The whole & its parts

Dependable relationships

As we continue to move through the pandemic one of the subjects I continue to look into is how teams operate when they are obliged to work from home.

I still remember how my shift to a more virtual working mode happened several years ago. I had joined a new team consisting of just a handful of people. We didn’t have all the tools available to us today and staying in contact virtually wasn’t high on the agenda. As I soon was to find out, the team consisted of individuals acting as individuals. The few things that needed to be decided as a group were relayed to in presence meetings held about once a month. Until then I had been used to have a close relationship with my boss and my team. Moving into the new team felt like moving into a void. Since then my experience shifted, but that team and the way they interacted is a good reminder of how things working from home can also feel like.

Looking back with today’s knowledge I also use it to visualize team dynamics seen through the lens of attachment styles. As Bowlby and Ainsworth have shown, humans have a biological based attachment behavioral system. It means that one of the things people do when they step into a team is to monitor their surroundings. They look out for those they connect with in such a way that the relationship feels dependable. It’s the person they’ll go to when they feel down, upset, or insecure with team matters. It’s also the person they’ll count on when they have to move out of their comfort zone with some new task for example.

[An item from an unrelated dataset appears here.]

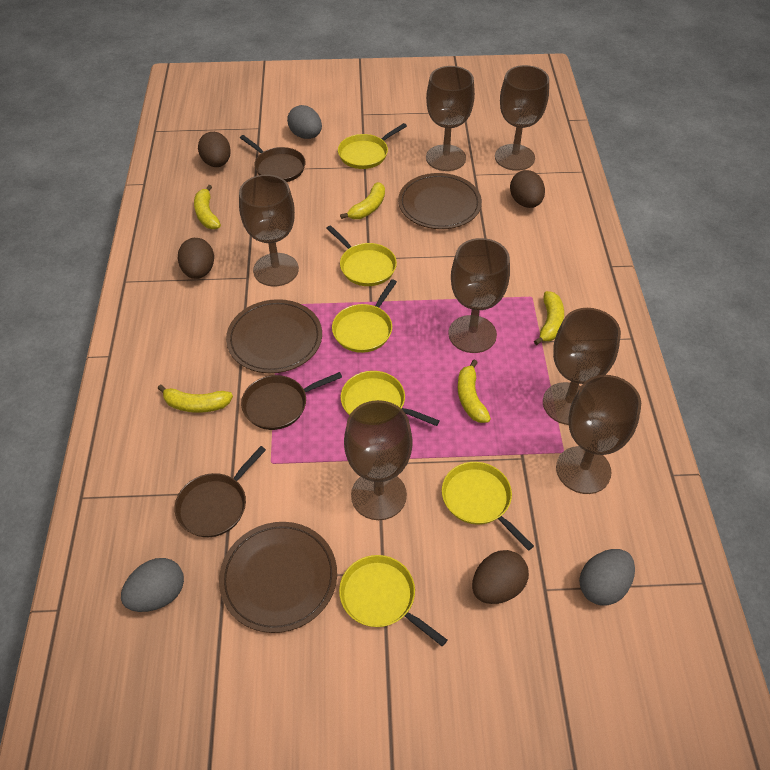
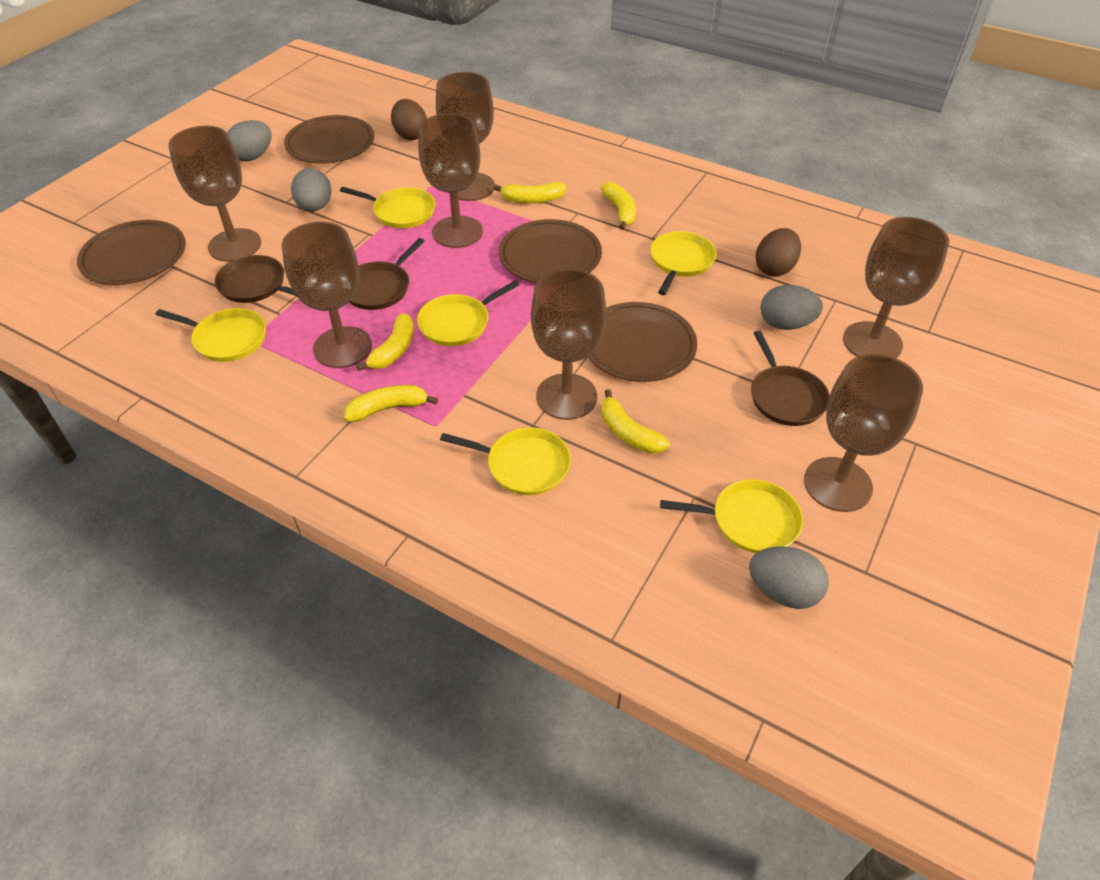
brown egg: 4 -> 2
brown plate: 3 -> 4
grey egg: 3 -> 4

Once that connection is found, people will start to monitor if the relationship works out as they expected. That is according to their attachment style. Whenever they sense that contact becomes less available, they’ll start to reach out for more support or withdraw. Often they’ll be doing too much of it. A leader attuned to attachment styles will be able to react accordingly. Noticing that the reactions visible on the surface may indicate that below the surface there is a sense of disconnect that is establishing itself in the team.